For Those Brownouts

Folder: 
October 2010

Started on the couch, underneath lying big and sky view,
a pinky promise made, "the one I want walking me home is you,"
of course I gave in, I have nothing against walking,
singing "The Sky is Over," we did more than enough talking,
you disappeared upstairs with a friend, noticed but gave no care,
then your feet appeared walking downstairs, and you had news to share,
words never had to be said, your face gave it all away,
but yet again I have no feelings for you, you had nothing that you needed to say,
sat next to me, wrapped your arm around mine,
I figured you needed somewhere safe, so to me it was fine,
then we all went for a walk, we always end up on a corner,
then New Years repeated itself, oh the horror,
you looked me in the eyes, and inched your face closer to mine,
gin, rum and soda will change you, I was not of sober mind,
then we walked a little farther, Sam and I had a silly talk,
you said you had to go home, with me you wanted to walk,
we barely made it up the block, and already we were kissing,
a few poor choices were made, my sanity was clearly missing,
eventually we made it up the hill, not without stopping a few times,
you kept tugging on my lower lip, alcohol and magazines positively combine,
presently located next to the dog park, quickly moving our hands,
freak show bring it somewhere else, was cheered by some fans,
we were suckers for their demand, finally I began walking you home,
elevator took decades in the basement, and we were hardly alone,
finally the doors slid open, 4 is the floor for you,
yet you slyly moved north, and decided to press 22,
my mind was running wildly, what else could I do?
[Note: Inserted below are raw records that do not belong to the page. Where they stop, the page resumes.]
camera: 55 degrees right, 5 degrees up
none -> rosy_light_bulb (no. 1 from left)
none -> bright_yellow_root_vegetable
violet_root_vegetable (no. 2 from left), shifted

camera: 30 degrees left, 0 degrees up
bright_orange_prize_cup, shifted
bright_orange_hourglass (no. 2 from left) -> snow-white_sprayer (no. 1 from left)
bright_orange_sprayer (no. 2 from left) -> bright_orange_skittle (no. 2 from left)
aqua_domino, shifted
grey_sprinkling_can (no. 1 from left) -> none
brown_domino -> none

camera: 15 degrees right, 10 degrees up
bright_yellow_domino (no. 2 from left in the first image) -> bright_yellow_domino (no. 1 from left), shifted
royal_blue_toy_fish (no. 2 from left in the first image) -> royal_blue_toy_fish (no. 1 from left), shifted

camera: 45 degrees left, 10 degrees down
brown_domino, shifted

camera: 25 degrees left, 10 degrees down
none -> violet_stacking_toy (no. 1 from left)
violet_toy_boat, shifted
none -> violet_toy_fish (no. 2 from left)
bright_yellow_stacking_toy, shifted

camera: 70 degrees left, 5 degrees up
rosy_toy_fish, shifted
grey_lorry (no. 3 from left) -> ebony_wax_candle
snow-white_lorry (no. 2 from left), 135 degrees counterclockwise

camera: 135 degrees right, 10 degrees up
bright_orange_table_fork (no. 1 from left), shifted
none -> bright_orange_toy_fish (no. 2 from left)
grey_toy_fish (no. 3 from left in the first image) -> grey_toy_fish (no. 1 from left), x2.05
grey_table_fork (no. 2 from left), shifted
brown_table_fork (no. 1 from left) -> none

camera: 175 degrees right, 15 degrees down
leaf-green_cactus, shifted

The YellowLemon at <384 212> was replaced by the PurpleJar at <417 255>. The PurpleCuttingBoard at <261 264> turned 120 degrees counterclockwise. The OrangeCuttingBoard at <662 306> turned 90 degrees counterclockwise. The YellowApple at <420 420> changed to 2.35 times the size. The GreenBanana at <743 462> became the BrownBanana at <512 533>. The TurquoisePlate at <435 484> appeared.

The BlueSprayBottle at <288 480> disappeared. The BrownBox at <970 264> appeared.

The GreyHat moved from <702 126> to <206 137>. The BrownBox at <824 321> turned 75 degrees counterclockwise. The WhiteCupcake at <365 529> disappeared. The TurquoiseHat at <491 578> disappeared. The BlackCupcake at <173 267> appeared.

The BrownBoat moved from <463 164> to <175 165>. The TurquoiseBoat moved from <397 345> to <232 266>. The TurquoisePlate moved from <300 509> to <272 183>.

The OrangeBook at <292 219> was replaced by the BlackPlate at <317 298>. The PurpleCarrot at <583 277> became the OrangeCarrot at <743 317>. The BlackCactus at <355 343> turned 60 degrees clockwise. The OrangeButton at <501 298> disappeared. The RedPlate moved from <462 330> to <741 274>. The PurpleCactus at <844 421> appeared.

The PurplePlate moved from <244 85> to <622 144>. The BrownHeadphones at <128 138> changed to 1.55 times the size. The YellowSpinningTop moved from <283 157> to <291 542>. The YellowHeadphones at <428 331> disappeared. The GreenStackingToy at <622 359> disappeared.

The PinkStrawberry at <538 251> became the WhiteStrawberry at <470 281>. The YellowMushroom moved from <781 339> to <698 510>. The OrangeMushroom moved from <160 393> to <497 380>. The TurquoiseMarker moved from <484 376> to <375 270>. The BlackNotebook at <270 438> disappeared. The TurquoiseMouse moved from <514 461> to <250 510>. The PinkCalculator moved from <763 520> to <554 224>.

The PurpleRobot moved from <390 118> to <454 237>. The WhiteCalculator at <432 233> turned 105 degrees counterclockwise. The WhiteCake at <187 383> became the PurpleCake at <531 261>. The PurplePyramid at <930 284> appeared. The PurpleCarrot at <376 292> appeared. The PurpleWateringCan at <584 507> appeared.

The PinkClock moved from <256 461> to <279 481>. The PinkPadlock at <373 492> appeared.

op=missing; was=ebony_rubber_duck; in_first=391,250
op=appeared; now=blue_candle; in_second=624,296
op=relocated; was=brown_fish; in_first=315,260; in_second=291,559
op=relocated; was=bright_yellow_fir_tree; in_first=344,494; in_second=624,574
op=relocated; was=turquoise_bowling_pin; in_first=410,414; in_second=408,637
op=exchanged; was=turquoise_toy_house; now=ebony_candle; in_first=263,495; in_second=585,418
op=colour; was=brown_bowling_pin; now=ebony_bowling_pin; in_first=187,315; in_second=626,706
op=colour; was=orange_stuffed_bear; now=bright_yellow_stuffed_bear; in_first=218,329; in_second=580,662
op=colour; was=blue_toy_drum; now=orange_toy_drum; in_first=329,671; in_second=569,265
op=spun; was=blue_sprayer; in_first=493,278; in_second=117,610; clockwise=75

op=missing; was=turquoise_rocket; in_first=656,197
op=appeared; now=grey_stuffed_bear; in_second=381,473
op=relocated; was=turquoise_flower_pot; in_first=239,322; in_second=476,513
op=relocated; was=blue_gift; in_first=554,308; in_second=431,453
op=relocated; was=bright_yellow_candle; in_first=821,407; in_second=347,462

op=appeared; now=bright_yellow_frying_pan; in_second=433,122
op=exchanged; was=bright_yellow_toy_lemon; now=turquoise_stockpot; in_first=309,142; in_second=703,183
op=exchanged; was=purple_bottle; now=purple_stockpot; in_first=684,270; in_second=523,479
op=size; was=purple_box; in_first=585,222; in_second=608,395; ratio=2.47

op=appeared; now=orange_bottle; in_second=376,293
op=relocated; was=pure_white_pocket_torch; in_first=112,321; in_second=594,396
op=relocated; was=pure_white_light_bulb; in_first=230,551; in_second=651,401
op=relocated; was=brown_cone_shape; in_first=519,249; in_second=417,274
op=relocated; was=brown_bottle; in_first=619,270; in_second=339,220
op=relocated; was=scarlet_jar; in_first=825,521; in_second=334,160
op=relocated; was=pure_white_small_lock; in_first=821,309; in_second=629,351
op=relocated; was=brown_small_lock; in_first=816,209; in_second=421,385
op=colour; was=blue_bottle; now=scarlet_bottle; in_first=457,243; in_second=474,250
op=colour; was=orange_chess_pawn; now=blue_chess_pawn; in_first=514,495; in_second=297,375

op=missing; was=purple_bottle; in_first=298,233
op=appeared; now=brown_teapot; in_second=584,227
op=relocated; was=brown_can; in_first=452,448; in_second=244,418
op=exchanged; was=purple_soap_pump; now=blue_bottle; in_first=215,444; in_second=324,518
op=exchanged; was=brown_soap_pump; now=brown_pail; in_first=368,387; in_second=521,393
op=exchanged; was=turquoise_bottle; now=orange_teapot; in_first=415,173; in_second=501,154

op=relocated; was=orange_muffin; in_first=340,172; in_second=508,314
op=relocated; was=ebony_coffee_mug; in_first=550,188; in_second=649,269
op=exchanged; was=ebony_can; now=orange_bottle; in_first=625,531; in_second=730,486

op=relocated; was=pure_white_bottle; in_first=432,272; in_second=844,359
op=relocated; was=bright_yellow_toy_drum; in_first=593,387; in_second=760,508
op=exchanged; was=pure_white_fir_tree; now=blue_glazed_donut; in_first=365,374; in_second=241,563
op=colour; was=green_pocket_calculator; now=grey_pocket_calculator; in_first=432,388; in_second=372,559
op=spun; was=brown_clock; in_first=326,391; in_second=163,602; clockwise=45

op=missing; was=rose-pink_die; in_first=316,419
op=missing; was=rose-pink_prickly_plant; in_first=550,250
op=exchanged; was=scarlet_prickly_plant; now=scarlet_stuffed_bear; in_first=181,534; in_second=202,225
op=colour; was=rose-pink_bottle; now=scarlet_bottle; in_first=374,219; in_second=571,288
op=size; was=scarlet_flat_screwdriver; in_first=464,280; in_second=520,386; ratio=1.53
couldn't even keep track of time, had too much, that is true,
staircase to remember, just a night of memories to dismember,
created a club of two who knew not to, we are each lifetime members,
too much private events, 70% respectful and 30% out of body,
I knew not where I was, the present then was choppy,
I was hard and hearty, drunk hookups are your hobby,
next day you are always sick and groggy, I'm refusing to join Bonny,
as Clyde I abide by a rule, never ever take advantage,
I know what were the limits, not like I can't manage,
yet that is what you think, thank God I placed defensive walls,
you used words to send a kick aiming for my heart hoping it falls,
I kissed you on the cheek, just to see you smile,
nothing weird about my "logic," no need to put me on trial,
now twice we have been intoxicated, and regretfully connected,
just to realize your mistake, from me you were long rejected,
I wish I knew that would happen, I would've let Sam play your game,
the mistake becomes all my fault, I received all the blame,
well I do not have much to say to you, without a start it's easy to be done,
quit feeling bad for yourself, and learn to have some fun.